With the majority of educators who I read online or talk to face to face going goo-goo, ga-ga, over Google, I often feel like a minority. That really comes into play (to my detriment may I add) when I want to collaborate with others online. It’s always, “let’s collaborate using Google docs”, or “what’s your GMail address?” Being traditionally a Yahoo! kind of guy, I wanted to respectfully pass on a message to all my educator colleagues around the world – there are really good alternatives to Google.
The Email Application:
We all know that Yahoo! has always done web email very well and with the ability now to drag and drop messages/folders and use keyboard shortcuts, their web mail is beginning to feel a lot like a desktop application. However, I’ve spent some time rediscovering Yahoo! beyond just it’s robust web email service and was surprised at what I saw. To avoid the infamous Google Reader, I had previously used Pageflakes as my RSS reader. While Pageflakes is great as a start page, it’s RSS reader is clumsy and a pain to navigate. To my delight, Yahoo! has an RSS feed reader built right into it’s email client so I can check my e-mail and my RSS feeds all in one place. As a matter of fact, I can also send SMS and chat messages from within the email client as well. In addition, the email client supports tabs so that I can write an email in one tab, have an RSS feed open in another tab and maintain a chat conversation in another all from Yahoo’s email client.
Remember del.icio.us, Jumpcut and Flickr? All Yahoo! apps. I’m actually quite fortunate as I have access to the pro versions of Jumpcut and Flickr at no extra cost because of the partnership my ISP (Rogers Communications in Canada) has with Yahoo! and let me tell you how happy I am with Flickr. If you use the free version and think that it’s awesome, then you can image how much better the pro version is with unlimited uploading, storage and bandwith. Look out YouTube, Flickr now does video too! What Yahoo! doesn’t have, however, is a good office suite like Google’s docs, notebook, and spreadsheet. However, that is quickly overcome by the fact that one can use their Yahoo! username and password to access Zoho’s full suite of apps that, in my opinion, compares quite favourably to what Google has to offer.
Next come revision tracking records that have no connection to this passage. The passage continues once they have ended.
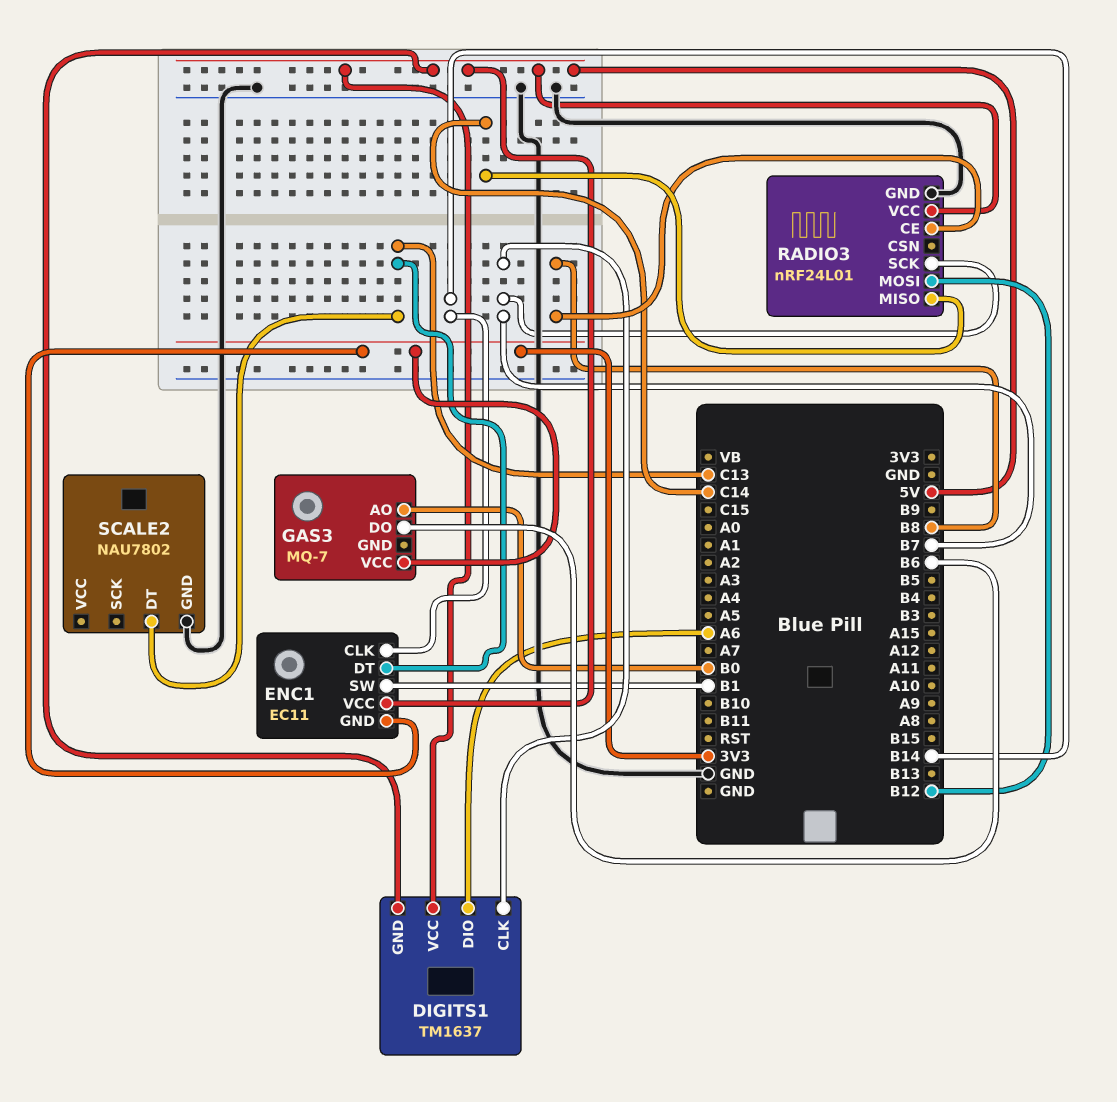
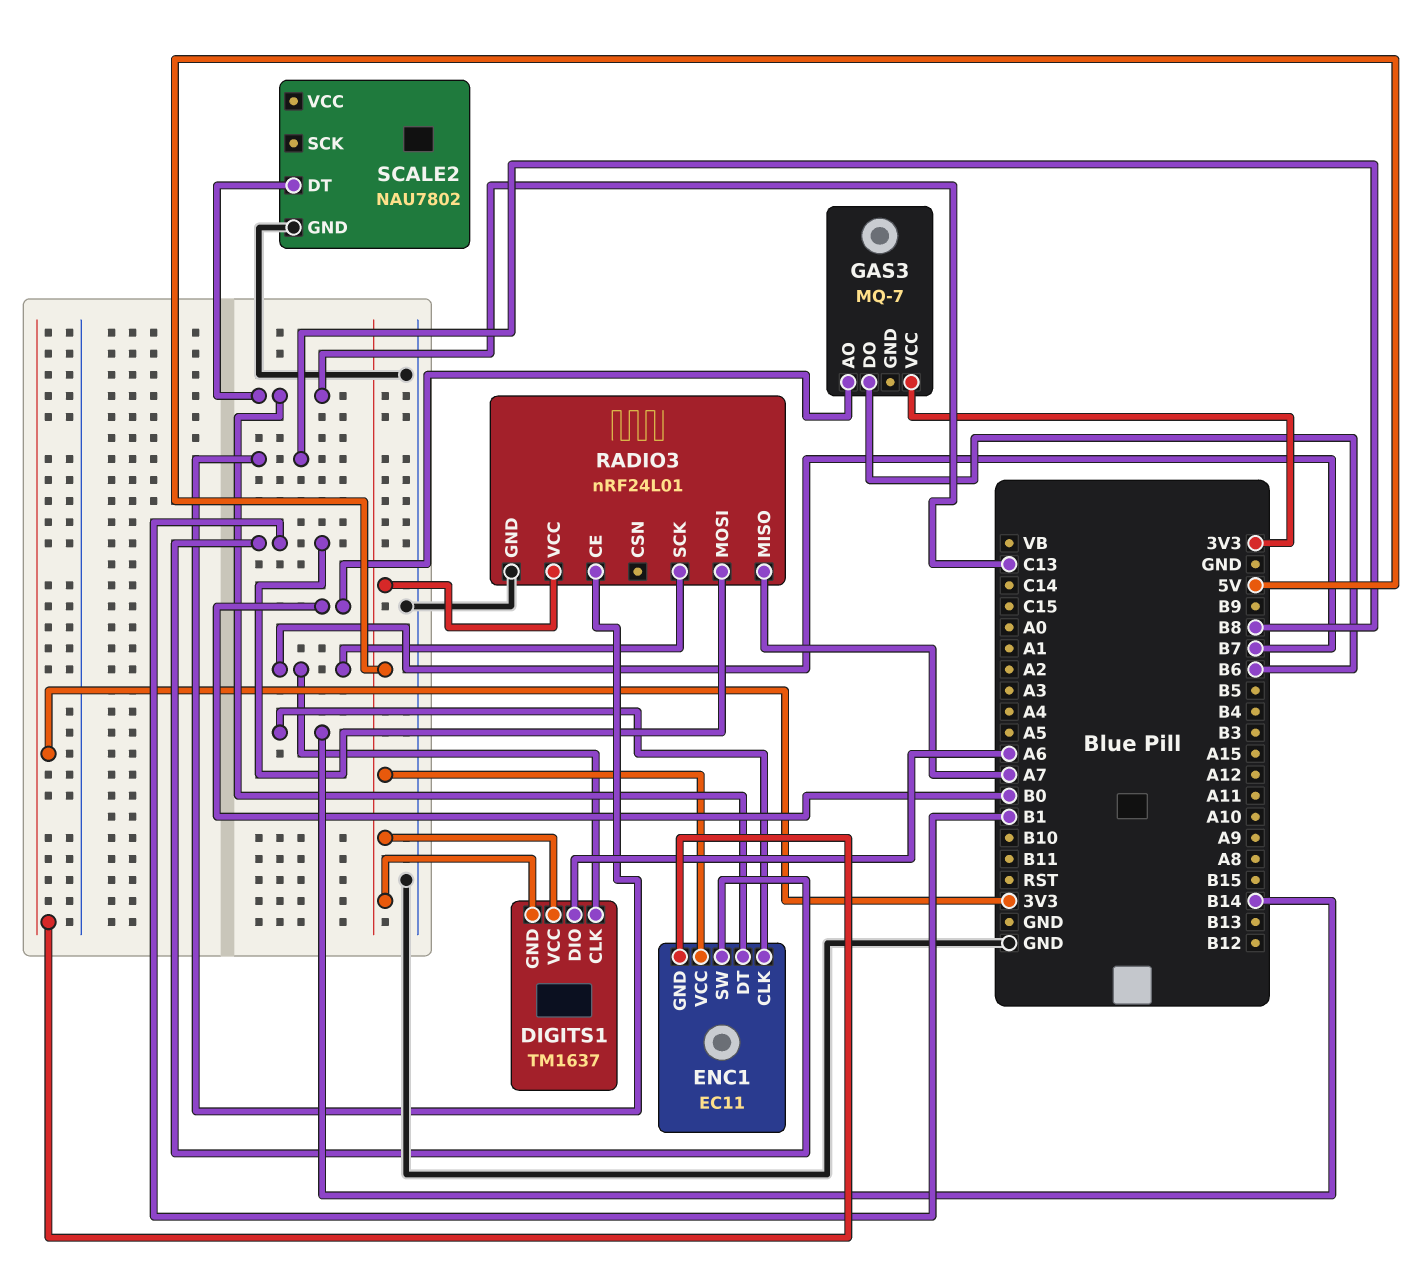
RADIO3 pin MISO: C14 -> A7
RADIO3 pin MOSI: B12 -> B1

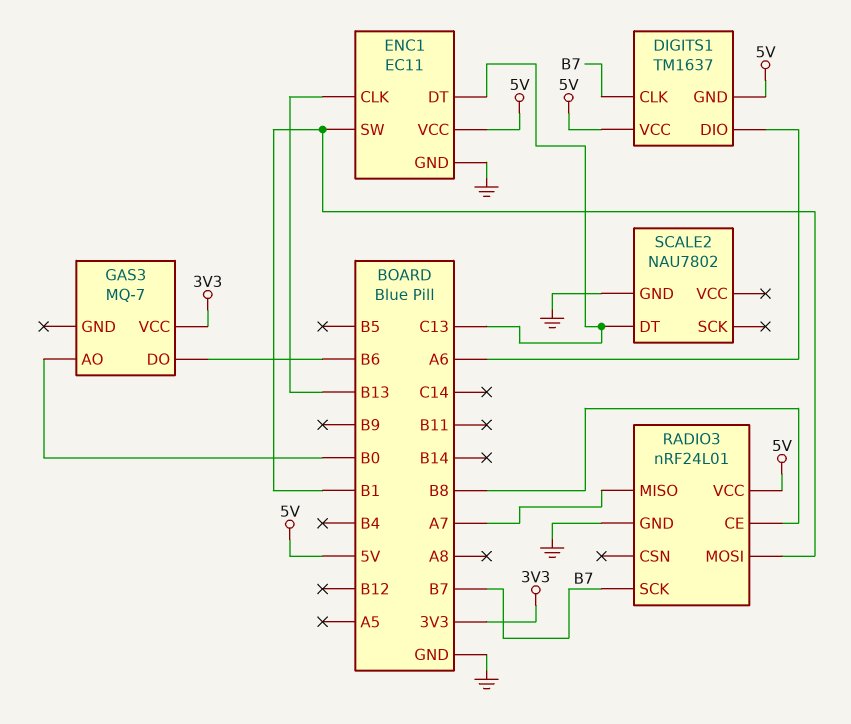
ENC1 pin CLK: B14 -> B13
ENC1 pin GND: 3V3 -> GND

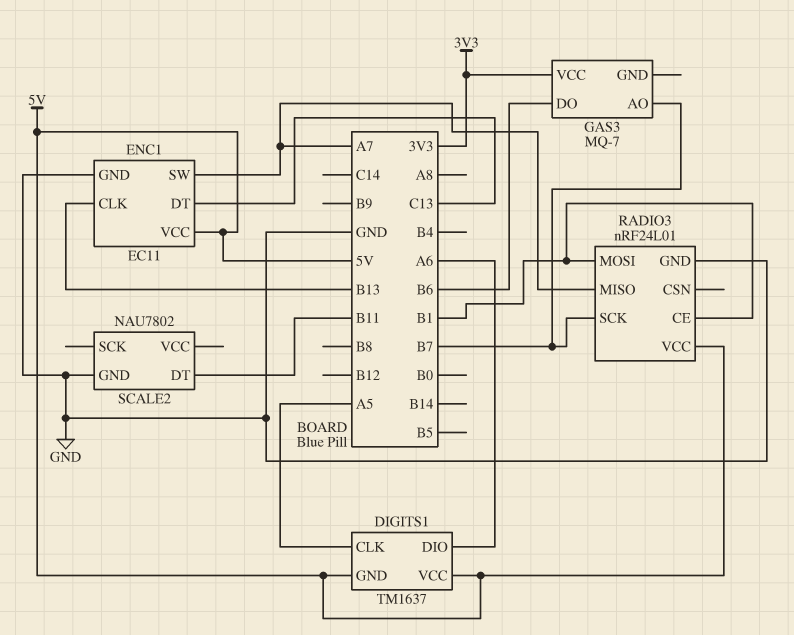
DIGITS1 pin CLK: B7 -> A5
ENC1 pin SW: B1 -> A7
GAS3 pin AO: B0 -> B7
RADIO3 pin CE: B8 -> B1
SCALE2 pin DT: C13 -> B11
Ladies and gentleman in education, please be aware that while Google offers good products but so do others. Also keep in mind that Google has an age restriction that disqualifies most students in K-12 from using the service. You can read more about that here: http://news.cnet.com/8301-13739_3-9902548-46.html. Yahoo! is much more lenient with their age restrictions. Take another look at Yahoo!. You may be surprised at what you discover.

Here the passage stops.